Rituximab Plus Purine Nucleoside Analogs in the Treatment of Indolent Lymphoid Malignancies

Abstract

The chimeric anti-CD20 monoclonal antibody rituximab has emerged as an effective single agent for the treatment of patients with CD20-positive indolent lymphoid malignancies (ILM). The purine nucleoside analogs (PNAs) fludarabine, cladribine, and pentostatin are also active agents in ILM and their interactions with rituximab may have important practical value. In vitrostudies have shown synergistic or additive interactions between rituximab and PNAs. The results of recent clinical studies seem to confirm these preclinical observations.
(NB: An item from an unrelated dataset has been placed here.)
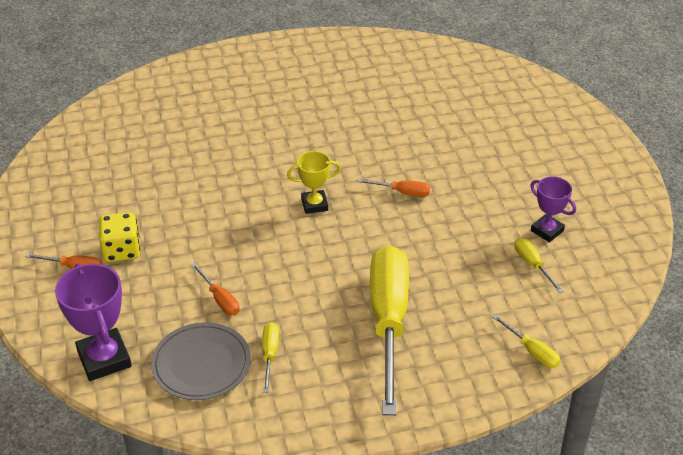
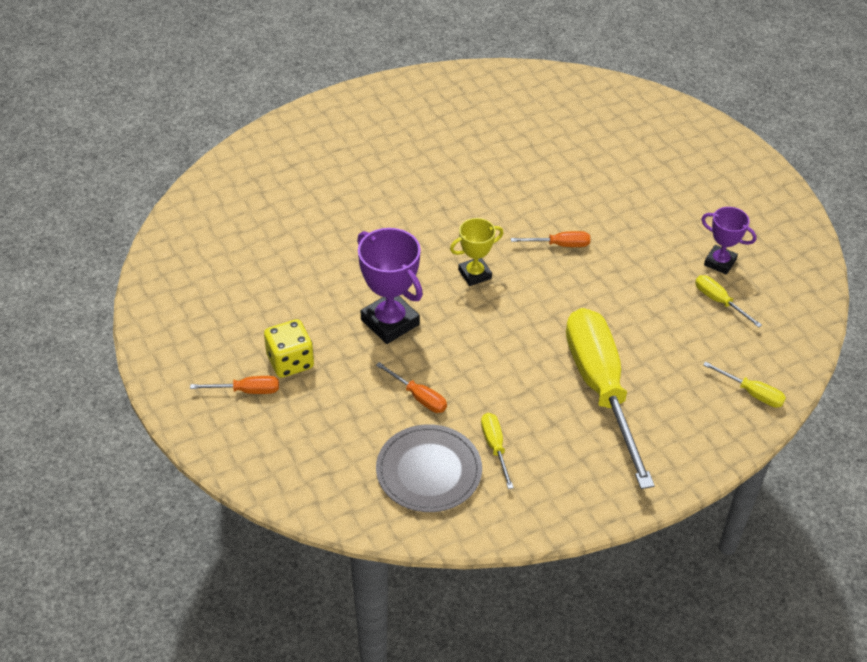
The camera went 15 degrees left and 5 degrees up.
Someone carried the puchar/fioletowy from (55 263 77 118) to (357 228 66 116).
Several studies suggest that adding rituximab to fludarabine, cladribine, or pentostatin in the treatment of refractory/relapsed or treatment-naive patients with chronic lymphocytic leukemia, follicular lymphoma, and other low-grade non-Hodgkin lymphomas may produce an increase in overall and complete response rates and prolong progression-free survival. Taking into account the observation that the combination of PNAs with cyclophosphamide may be more effective than PNAs alone, the combined use of rituximab with cladribine, fludarabine, or pentostatin and cyclophosphamide, or even mitoxantrone, may be even more effective than rituximab or rituximab combined with PNAs. However, the importance of such combined therapies requires further study, especially in terms of progression-free survival, overall survival, and late complications such as opportunistic infections and secondary malignancies.